WASHINGTON – The difference in gas prices may have to do with the fact that Wheaton, Maryland, has many more immigrants who are not yet fully assimilated into the economy than does Bethesda, Maryland, The Washington Post reports. Immigration, economist Saul Lach recently found, plays a powerful role in holding down prices. For every 1 percent increase in the ratio of immigrants to natives, prices go down by about 0.5 percent, according to Lach.
Lach’s thesis – that immigration acts as a brake on inflation – is unusual in that it explores the effect immigrants have on the demand side of an economy, and not just as workers who lower the costs of child care, for example, by increasing the labor pool.

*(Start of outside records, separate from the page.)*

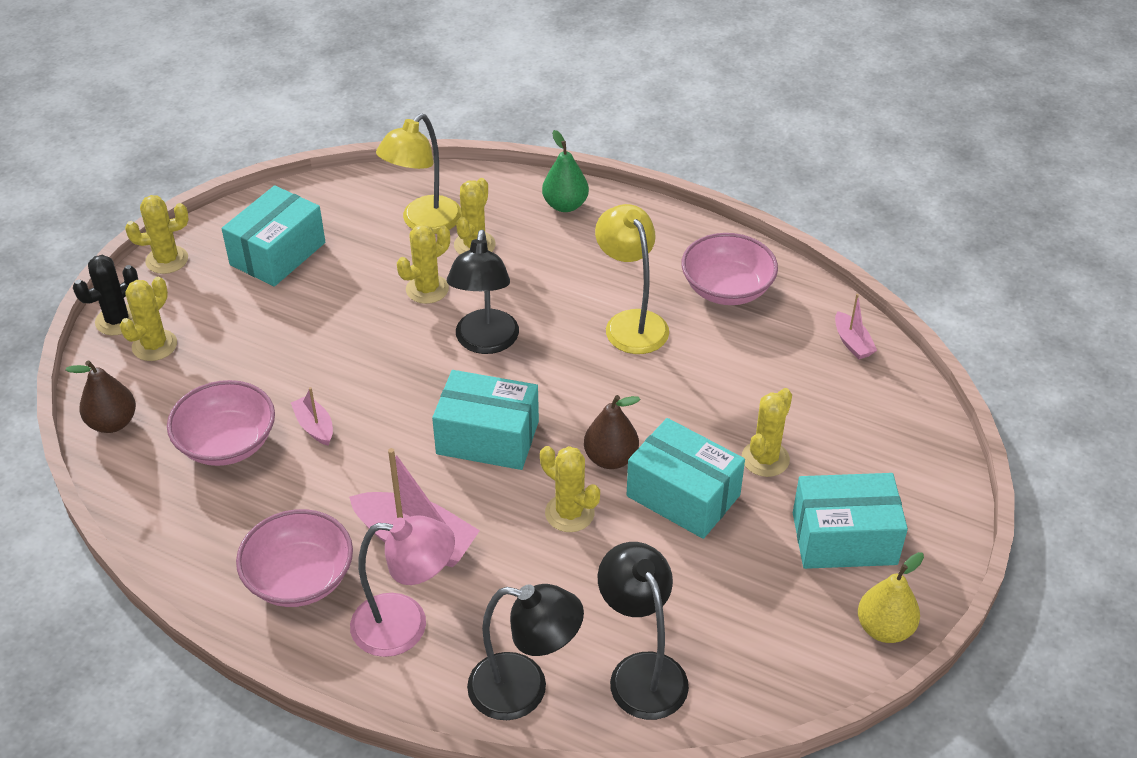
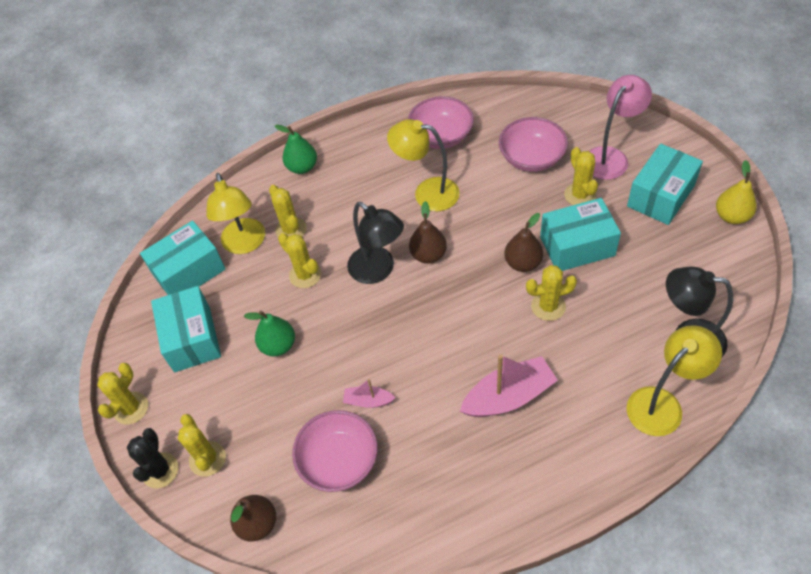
camera: 45 degrees left, 10 degrees up
(300, 578) = (490, 478): pink bowl -> pink bowl (531, 158)
(323, 320) = (278, 345): none -> green pear
(405, 625) = (571, 439): pink lamp -> pink lamp (610, 157)
(427, 289) = (305, 275): yellow cactus -> yellow cactus turned 45 degrees counterclockwise
(487, 437) = (456, 313): turquoise box -> turquoise box (189, 271)
(524, 690) = (662, 404): black lamp -> yellow lamp
(545, 371) = (428, 255): none -> brown pear
(852, 343) = (529, 109): pink boat -> none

Aviv Nevo, an economist at Northwestern University in Evanston, Illinois, said immigrants to the United States – and price-conscious consumers in general – have the same effect: “The broad principle is immigrants change the mix of consumers and will likely change the relative prices of different products.”

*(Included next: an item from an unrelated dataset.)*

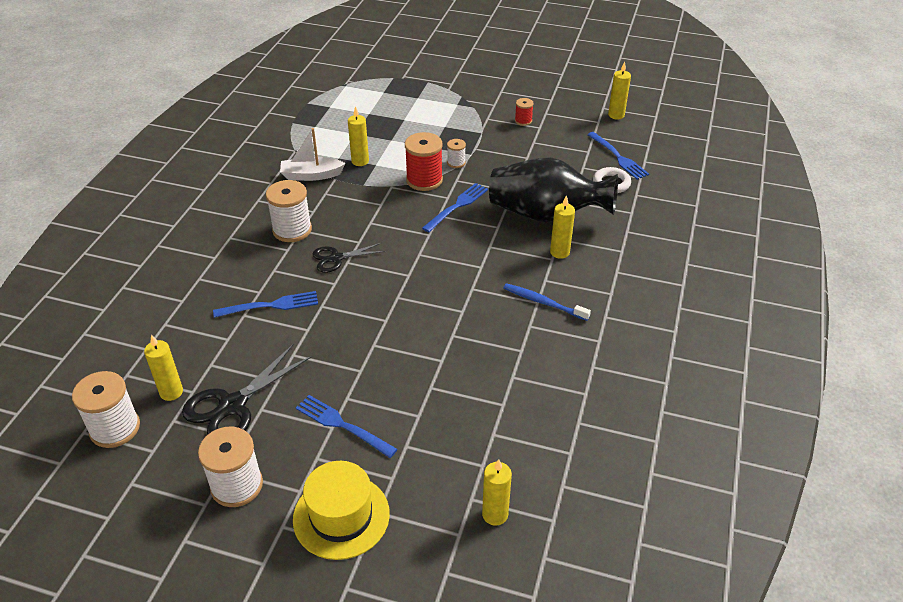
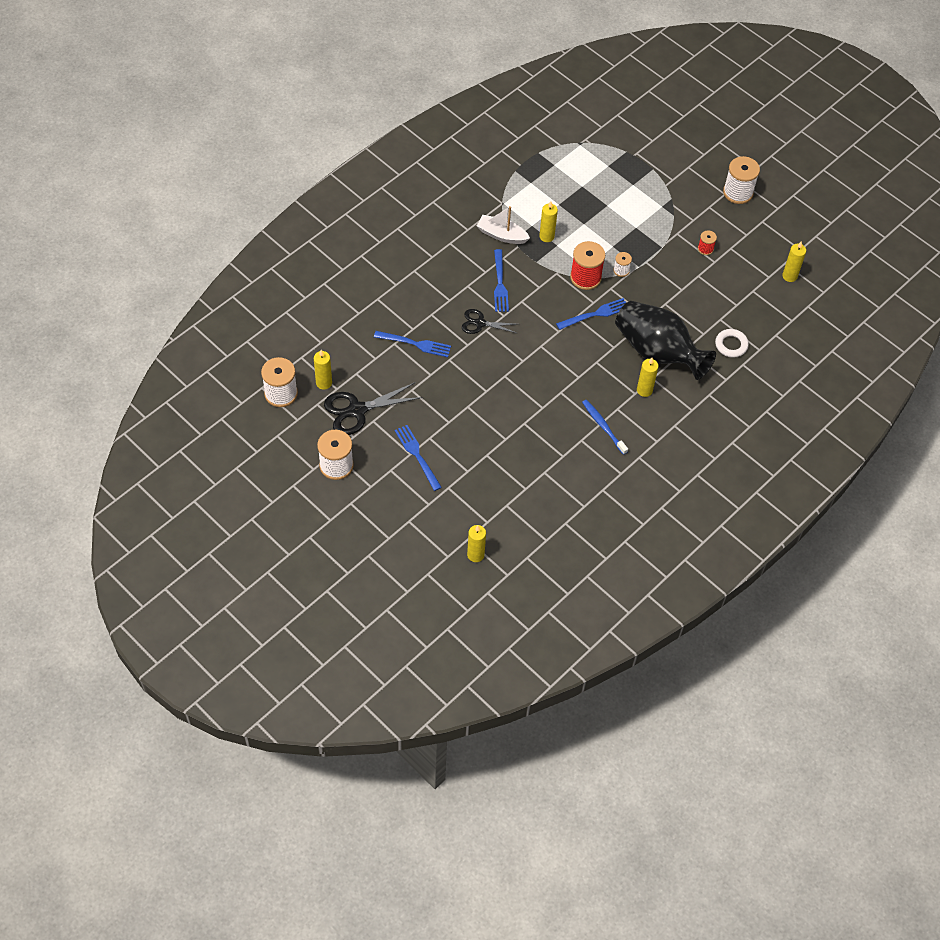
camera: 25 degrees right, 15 degrees up
(292, 230) = (461, 283): white spool -> white spool (738, 192)
(341, 516) = (386, 513): yellow hat -> none
(618, 157) = (757, 321): blue fork -> blue fork (500, 283)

While sudden increases in immigration could drive up the cost of housing and retail items where production cannot be ramped up quickly, Nevo said merchants quickly realize there is more profit to be made by decreasing prices on everyday items: “You decrease the price by 10 percent but increase the amount you sell by 200 percent.”

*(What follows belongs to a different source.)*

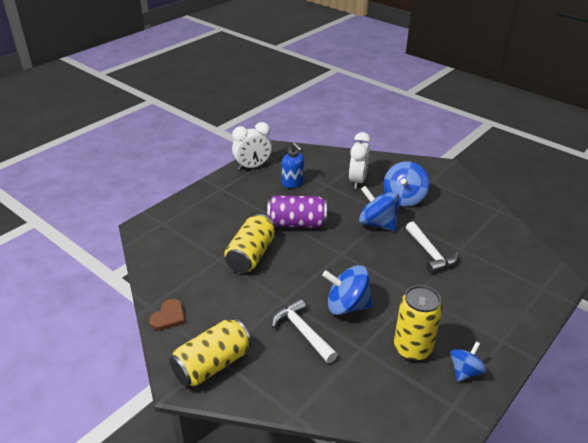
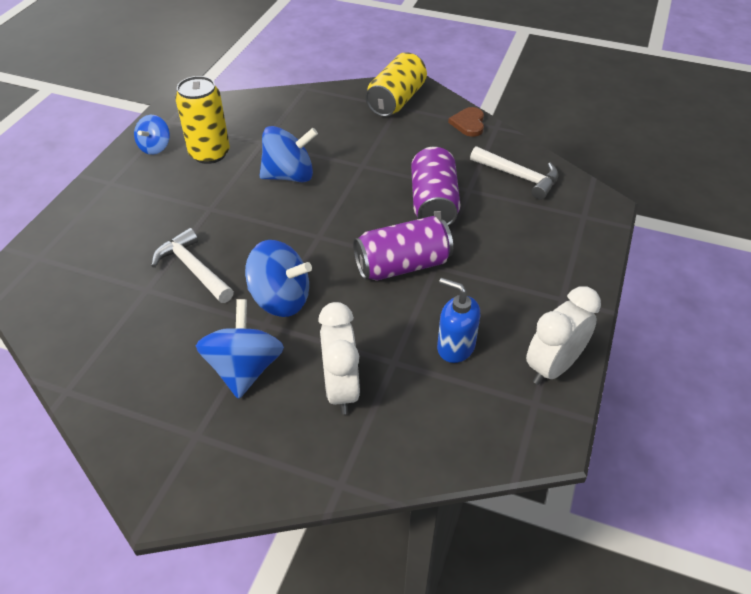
camera: 160 degrees right, 10 degrees up
(251, 255) = (433, 203): yellow can -> purple can
(302, 332) = (327, 142): white hammer -> white hammer (519, 177)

Immigration is a hot-button issue in Washington and around the country as local groups attempt to crackdown on the number of illegal immigrants in their communities. If Lach’s thesis is correct, however, successful measures might have the opposite effect than the one desired – as immigrants are pushed away, prices on everything from diapers to dairy items might go up.
Lach said in a new paper published in the Journal of Political Economy that immigrants tend to do what Bethesda drivers do not do often enough: They go the extra mile to the cheaper gas station. Lach found that new immigrants spend much more time comparison-shopping than natives – perhaps because their economic circumstances force them to look for the best deals, or because they have more discretionary time to compare prices, or because they have not yet developed brand loyalties.
Whatever the reason, they force markets to run more efficiently, and thereby make cheaper prices available for all. Lach’s study was based on an analysis of 915 products at 1,837 retail stores in 52 cities, after the abrupt influx of 200,000 immigrants to Israel from countries in the former Soviet Union.
“Immigrants are more sensitive to prices and also are more inclined to search for lower prices,” Lach said. “This prompts stores not to increase their prices as often or as steeply…or even to lower their prices in order to capture as many immigrant customers as possible. The population at large should benefit from this downward pressure on prices because stores cannot discriminate between natives and immigrants.”